38 Schelling’s description of the dynamic relationship of principles brings to mind Kant’s theory of the harmony of the faculties. By characterizing the dynamic as “free” Schelling seems to mean something similar either to what Kant describes as a “free” or “intellectual interest” in the existence of natural beauty that follows our judgment of taste (KU, §42, Kant AA 05: 300) or to what Kant views as the lack of a “purpose” in the otherwise purposive play of the faculties (KU, §§10–17, Kant AA 05: 219–37). With respect to the former, the intellectual interest that we take in the existence of natural beauty can be called “free,” according to Kant, because there is no personal “end” that the beautiful fulfills for us in its existence. This is arguably Schelling’s concern at this stage in his cosmology as well: the desire for existence is no longer a desperate and selfish striving, but a self-less desire to be the basis for the essence. Or, with respect to the latter, Schelling may describe eternal nature’s desire as “free” because, insofar as it is in a state of play with itself, it is seemingly aimed at the production of images for the sake of their being brought to life; but this is not its expressed aim in the activity. Indeed, though the activity is arguably purposive for the end of creation, the only end the activity possesses is itself, i.e., its own activity of play.
39 Even as Schelling seems to be drawing on Kant’s theory of the harmony of the faculties and of aesthetic ideas, his account of our attraction to beauty takes a step beyond Kant, for whom attraction to the object of beauty is not central to aesthetic experience per se.

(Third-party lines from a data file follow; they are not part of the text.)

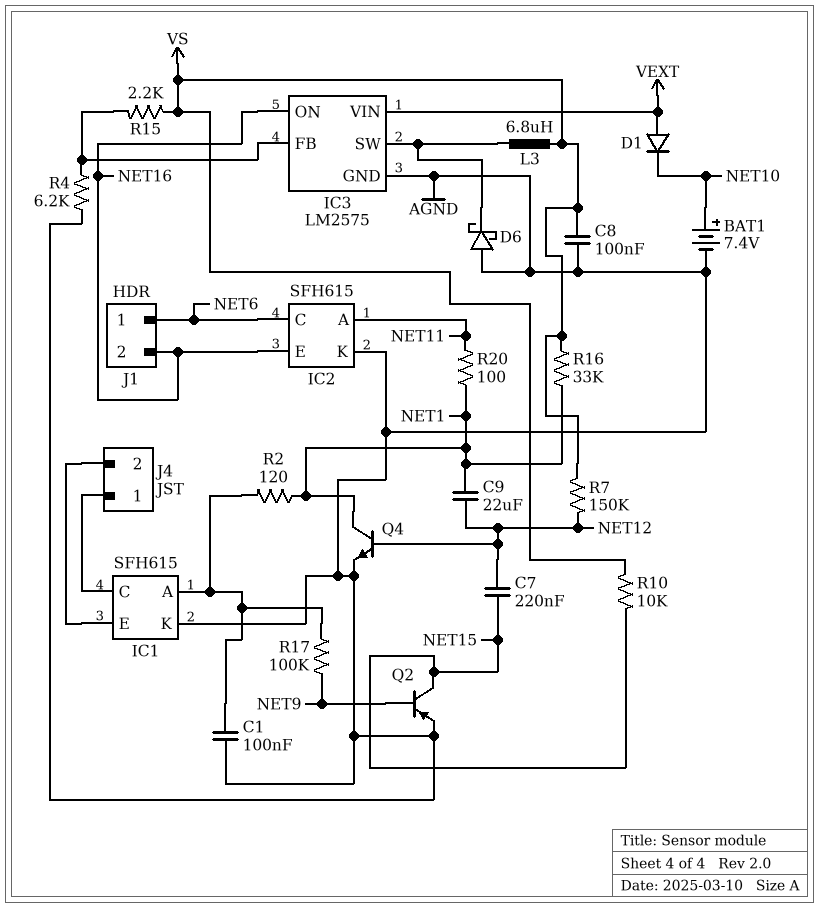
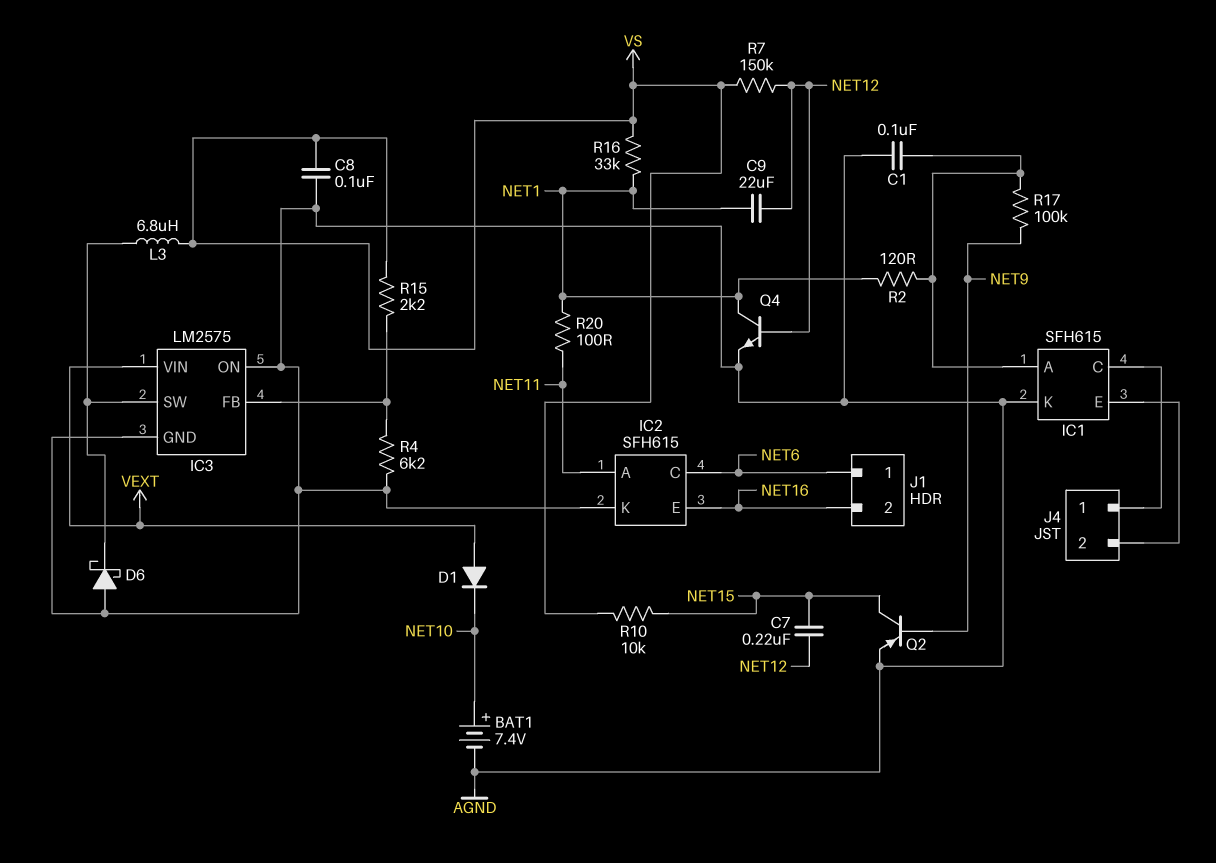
IC3 pin ON: NET16 -> AGND

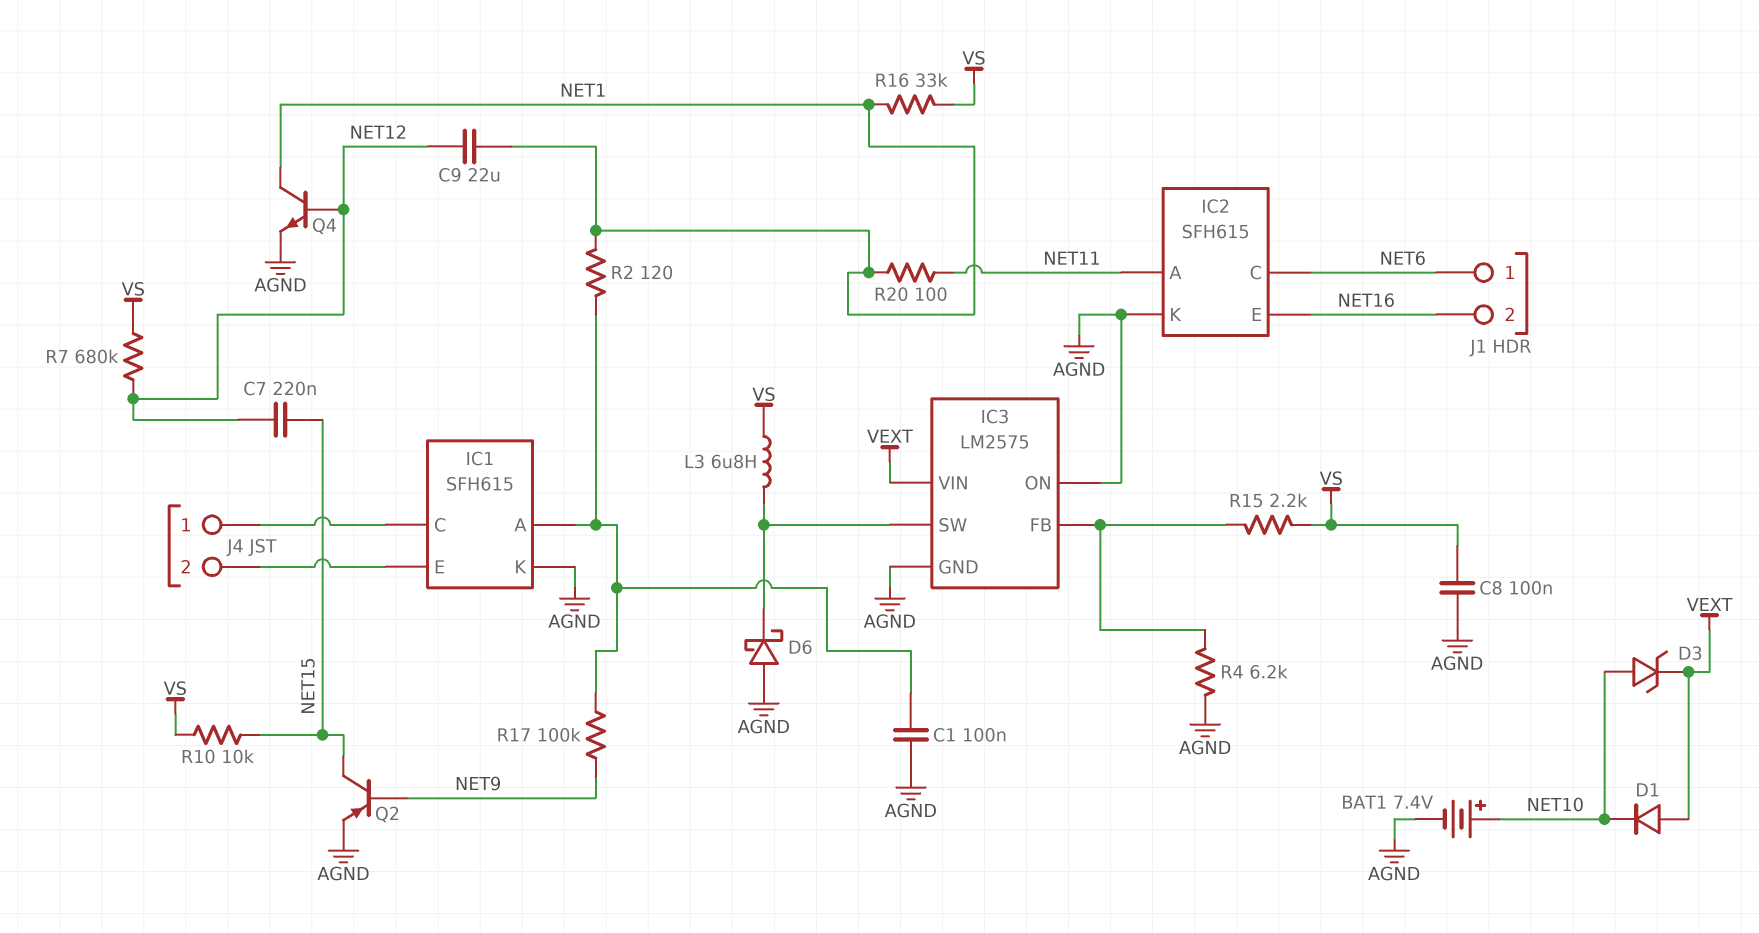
D3: none -> zener (A NET10, K VEXT)
R7: 150k (NET12, VS) -> 680k (NET12, VS)

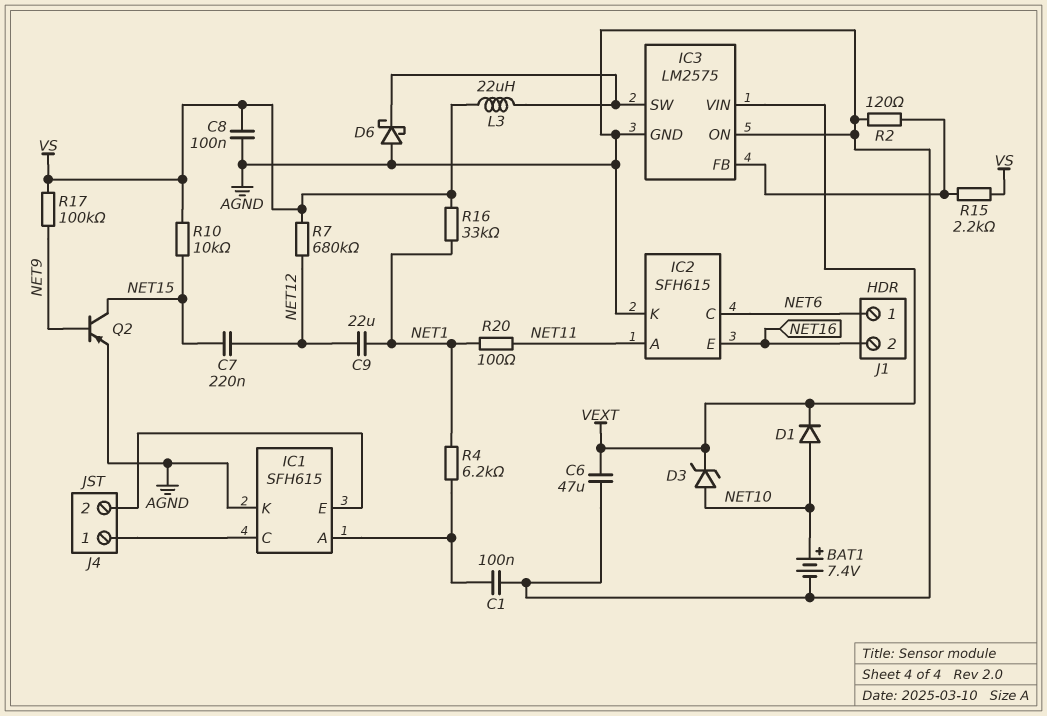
C6: none -> 47uF (AGND, VEXT)
D1: diode (A VEXT, K NET10) -> diode (A NET10, K VEXT)
L3: 6.8uH (IC3/SW, VS) -> 22uH (IC3/SW, VS)
Q4: NPN (B NET12, C NET1, E AGND) -> none
R2: 120 (IC1/A, NET1) -> 120 (AGND, IC3/FB)
R4: 6.2k (AGND, IC3/FB) -> 6.2k (IC1/A, NET1)
R17: 100k (IC1/A, NET9) -> 100k (NET9, VS)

40 McGrath Reference McGrath2010 rightly points out a weakness in Žižek’s Lacanian reading of Schelling, according to which “The dialectic of consciousness and unconsciousness is not the production of love but a defense against horror and meaninglessness” (82). This imposes “a theory of repression onto the Schellingian unconscious or real principle. Nowhere does Schelling say that the unconscious is constituted by acts, content, experience, which are unconscious because subjectivity could not bear them … Schelling and the romantics constructed the unconscious in order to overcome the modern split between subjectivity and nature, mind and body” (85).